Y ahí estaba yo, cuando recordé. ¡La lavadora! Claro, seguro lo dejé en mis pantalones. Corrí a sacar la ropa, y ahí estaban mis pantalones, empapados, arrugados. Metí la mano en la bolsa, y sí, ahí estaba el maldito boleto. Lo saqué, pero, carajo, ya no se le veían los números, todo hecho un chicle, como si lo hubieran mascado.
Quise llorar. Te juro que quise llorar. Nomás me quedé viendo ese pedazo de papel arrugado y mojado. Pensé en los quinientos millones, en mi casa, en mi camioneta, y luego en que todo se había ido por un boleto mojado.
Al siguiente día, fui al puesto de don Chuy, el lotero. «Chuy, ¿qué pasa si el boleto está… pues, medio jodido?», le pregunté, tratando de no sonar como un idiota. Don Chuy nomás me vio con esa cara de «lo siento, hijo, pero estás frito».
«Pues, joven, ahí no hay nada qué hacer. La Lotería no acepta boletos maltratados. Esos deben estar intactos», me dijo, con ese tono que me hizo querer aventarle una de mis quesadillas en la cara.
Y ahí acabé yo, sentado en mi puesto, viendo cómo la gente compraba sus tacos, mientras pensaba en los quinientos millones que nunca vería. Toda la semana fue un dolor de cabeza, cada cliente me recordaba lo que había perdido. Hasta que, de pura rabia, decidí olvidarme del boleto.
Pasaron unas semanas. Seguía con mi rutina, levantándome temprano, vendiendo tacos, comiendo en la esquina.

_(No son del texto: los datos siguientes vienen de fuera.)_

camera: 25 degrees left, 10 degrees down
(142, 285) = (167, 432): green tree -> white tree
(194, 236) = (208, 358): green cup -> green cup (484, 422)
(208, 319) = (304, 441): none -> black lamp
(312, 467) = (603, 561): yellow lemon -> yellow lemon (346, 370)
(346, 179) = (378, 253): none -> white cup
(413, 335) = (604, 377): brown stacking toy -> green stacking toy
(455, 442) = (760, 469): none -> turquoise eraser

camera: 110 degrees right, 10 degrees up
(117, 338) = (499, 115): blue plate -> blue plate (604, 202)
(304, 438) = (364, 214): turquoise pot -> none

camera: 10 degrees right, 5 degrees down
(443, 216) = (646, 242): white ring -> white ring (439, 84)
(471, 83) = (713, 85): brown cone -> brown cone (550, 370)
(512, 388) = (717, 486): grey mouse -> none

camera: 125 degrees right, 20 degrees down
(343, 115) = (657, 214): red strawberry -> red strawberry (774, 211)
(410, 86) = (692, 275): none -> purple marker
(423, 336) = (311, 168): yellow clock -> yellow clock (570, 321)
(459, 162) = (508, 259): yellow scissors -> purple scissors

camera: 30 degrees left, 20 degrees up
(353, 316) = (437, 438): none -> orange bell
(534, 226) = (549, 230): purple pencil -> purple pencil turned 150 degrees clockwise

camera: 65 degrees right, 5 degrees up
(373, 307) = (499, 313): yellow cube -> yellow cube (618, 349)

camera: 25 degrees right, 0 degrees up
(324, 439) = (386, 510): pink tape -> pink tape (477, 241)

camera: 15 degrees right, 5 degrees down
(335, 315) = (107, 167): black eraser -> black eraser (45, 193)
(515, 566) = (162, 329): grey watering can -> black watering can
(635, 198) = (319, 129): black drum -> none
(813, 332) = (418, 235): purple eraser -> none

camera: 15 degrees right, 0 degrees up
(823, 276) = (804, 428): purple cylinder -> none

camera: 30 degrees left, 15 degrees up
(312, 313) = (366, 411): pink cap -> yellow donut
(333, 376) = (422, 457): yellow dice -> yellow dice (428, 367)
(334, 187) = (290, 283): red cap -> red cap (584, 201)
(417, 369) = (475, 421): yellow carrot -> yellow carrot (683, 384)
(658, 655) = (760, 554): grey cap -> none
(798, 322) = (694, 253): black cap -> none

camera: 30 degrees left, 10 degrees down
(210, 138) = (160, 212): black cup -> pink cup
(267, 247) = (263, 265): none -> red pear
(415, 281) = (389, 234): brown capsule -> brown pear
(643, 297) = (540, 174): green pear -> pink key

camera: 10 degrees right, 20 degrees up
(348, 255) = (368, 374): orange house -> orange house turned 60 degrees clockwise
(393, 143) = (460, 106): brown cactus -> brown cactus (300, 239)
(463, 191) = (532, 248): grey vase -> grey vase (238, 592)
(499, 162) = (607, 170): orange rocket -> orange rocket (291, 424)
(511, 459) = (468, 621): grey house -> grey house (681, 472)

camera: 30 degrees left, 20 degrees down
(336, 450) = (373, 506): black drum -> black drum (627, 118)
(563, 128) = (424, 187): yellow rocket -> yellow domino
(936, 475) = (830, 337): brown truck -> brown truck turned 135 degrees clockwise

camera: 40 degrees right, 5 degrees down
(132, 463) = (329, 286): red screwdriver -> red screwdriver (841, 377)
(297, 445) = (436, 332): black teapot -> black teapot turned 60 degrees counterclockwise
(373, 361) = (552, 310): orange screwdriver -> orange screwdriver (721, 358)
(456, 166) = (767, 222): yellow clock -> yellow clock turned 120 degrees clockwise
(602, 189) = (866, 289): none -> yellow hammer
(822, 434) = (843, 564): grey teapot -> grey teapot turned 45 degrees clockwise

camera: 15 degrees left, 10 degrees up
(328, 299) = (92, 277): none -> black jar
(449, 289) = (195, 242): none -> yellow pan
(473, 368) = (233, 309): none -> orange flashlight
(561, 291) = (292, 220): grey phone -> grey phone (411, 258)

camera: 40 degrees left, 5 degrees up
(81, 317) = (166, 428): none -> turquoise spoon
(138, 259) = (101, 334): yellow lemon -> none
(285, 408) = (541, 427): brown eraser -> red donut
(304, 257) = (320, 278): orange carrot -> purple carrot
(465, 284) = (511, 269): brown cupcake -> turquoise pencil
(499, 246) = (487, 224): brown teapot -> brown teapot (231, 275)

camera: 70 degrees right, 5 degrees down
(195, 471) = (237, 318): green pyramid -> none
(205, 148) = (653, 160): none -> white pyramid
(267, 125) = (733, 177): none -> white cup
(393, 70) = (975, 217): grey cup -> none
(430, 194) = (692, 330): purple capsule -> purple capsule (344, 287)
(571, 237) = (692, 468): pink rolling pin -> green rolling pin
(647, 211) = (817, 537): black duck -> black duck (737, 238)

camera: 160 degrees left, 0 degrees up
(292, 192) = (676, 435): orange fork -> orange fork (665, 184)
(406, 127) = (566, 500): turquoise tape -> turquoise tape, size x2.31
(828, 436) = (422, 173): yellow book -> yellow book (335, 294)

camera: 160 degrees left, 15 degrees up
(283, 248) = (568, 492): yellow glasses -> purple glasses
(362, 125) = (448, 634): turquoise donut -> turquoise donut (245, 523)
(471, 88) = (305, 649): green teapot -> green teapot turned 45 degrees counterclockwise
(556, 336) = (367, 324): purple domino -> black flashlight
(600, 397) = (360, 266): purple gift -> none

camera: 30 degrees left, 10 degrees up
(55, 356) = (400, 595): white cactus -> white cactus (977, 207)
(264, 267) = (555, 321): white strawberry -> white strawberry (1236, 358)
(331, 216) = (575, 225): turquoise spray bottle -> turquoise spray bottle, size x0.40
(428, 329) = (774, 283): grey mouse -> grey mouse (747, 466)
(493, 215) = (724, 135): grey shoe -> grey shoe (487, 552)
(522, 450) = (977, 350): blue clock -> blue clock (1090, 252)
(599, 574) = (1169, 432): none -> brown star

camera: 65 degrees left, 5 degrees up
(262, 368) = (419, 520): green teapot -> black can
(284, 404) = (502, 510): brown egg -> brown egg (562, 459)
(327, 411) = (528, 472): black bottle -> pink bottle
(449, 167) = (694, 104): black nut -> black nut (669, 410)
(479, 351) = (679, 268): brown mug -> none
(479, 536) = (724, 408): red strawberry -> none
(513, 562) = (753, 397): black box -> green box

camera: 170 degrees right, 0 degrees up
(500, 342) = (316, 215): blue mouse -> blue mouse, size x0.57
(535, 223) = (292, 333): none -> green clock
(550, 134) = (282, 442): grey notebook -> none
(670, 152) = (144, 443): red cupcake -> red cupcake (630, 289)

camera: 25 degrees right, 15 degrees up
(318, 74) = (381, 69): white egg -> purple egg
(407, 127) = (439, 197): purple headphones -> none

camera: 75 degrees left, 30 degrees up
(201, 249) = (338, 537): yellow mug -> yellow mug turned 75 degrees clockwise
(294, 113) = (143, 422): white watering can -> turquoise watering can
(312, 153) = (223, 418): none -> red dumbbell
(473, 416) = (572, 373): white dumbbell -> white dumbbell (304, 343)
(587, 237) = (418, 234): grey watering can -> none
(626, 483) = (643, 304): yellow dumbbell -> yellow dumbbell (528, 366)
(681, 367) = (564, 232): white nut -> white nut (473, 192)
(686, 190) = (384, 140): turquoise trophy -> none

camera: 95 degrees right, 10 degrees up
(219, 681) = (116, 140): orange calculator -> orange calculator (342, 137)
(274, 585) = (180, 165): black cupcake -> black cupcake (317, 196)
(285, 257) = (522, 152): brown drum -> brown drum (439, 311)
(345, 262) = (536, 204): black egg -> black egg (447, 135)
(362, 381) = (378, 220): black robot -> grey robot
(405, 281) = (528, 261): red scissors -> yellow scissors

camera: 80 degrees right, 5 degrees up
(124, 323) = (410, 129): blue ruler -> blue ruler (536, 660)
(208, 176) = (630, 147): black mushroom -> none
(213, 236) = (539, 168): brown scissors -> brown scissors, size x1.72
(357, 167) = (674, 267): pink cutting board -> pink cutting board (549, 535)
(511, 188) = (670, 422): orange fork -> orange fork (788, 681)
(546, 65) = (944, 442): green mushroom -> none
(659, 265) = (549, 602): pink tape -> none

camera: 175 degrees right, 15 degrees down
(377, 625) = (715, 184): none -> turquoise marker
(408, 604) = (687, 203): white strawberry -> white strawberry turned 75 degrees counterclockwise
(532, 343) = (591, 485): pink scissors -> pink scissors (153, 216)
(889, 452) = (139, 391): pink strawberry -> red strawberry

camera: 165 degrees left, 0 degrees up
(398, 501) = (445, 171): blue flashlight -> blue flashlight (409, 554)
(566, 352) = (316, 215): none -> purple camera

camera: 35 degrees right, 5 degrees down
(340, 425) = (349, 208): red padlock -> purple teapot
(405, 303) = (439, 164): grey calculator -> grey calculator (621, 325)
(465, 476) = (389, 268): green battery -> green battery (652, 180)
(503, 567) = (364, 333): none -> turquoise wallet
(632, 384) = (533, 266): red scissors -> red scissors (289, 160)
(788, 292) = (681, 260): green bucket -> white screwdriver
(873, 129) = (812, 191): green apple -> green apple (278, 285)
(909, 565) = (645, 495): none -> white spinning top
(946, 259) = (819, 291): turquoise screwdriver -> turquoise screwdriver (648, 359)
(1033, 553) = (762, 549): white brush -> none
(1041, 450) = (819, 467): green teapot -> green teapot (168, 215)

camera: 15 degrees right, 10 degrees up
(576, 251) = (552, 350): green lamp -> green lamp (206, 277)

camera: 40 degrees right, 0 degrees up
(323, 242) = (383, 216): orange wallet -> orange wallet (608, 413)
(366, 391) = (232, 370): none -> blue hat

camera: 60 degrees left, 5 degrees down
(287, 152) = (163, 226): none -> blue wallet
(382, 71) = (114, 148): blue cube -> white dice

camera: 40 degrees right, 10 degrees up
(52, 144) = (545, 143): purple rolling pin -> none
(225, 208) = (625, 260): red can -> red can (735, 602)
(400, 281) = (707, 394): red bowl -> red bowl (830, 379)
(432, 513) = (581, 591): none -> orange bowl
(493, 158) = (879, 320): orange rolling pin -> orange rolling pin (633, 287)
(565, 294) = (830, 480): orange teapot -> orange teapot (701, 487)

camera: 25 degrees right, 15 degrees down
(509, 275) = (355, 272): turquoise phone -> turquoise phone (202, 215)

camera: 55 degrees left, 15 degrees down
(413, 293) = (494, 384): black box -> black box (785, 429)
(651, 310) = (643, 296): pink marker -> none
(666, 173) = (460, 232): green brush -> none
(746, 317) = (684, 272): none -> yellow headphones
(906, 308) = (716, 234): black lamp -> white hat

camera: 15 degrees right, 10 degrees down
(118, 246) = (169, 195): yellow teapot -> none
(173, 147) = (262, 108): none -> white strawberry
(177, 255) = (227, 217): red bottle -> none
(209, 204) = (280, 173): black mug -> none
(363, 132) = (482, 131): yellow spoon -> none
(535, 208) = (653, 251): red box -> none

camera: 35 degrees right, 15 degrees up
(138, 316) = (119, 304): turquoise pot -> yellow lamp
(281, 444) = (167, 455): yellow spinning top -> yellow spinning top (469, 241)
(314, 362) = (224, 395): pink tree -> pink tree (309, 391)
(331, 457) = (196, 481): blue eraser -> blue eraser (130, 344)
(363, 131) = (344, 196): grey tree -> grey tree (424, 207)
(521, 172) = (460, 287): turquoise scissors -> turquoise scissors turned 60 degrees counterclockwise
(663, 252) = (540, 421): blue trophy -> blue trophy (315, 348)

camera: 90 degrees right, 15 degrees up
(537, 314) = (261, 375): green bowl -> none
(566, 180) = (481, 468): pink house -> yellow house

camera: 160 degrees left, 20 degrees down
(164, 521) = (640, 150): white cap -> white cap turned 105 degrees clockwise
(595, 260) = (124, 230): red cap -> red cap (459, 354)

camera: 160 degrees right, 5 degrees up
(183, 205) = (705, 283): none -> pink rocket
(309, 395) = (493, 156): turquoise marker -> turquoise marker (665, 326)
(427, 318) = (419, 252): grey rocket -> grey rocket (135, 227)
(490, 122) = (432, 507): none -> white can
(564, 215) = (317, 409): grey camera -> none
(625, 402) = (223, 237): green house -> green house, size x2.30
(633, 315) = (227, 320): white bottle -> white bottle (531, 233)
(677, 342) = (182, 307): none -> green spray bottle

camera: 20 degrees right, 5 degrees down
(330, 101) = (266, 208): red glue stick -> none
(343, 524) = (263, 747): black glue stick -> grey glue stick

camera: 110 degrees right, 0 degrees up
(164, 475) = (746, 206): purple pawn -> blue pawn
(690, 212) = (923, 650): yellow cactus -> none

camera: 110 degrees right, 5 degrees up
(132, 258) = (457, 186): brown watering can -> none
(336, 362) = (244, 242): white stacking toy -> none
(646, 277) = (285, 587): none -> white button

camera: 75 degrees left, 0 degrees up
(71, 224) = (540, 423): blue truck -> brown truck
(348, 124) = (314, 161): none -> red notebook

Hasta que un día, escuché en la tele que el premio no había sido reclamado y sería donado a causas de beneficencia. Ahí me pegó de nuevo la tristeza.
Y así, compadre, es como perdí los quinientos millones. Pero al menos me queda esta historia, que siempre cuento entre risas, aunque por dentro me duela. Porque a veces, la vida nomás nos da una mordida y luego nos escupe, pero, ¿qué le hacemos? Así es esto.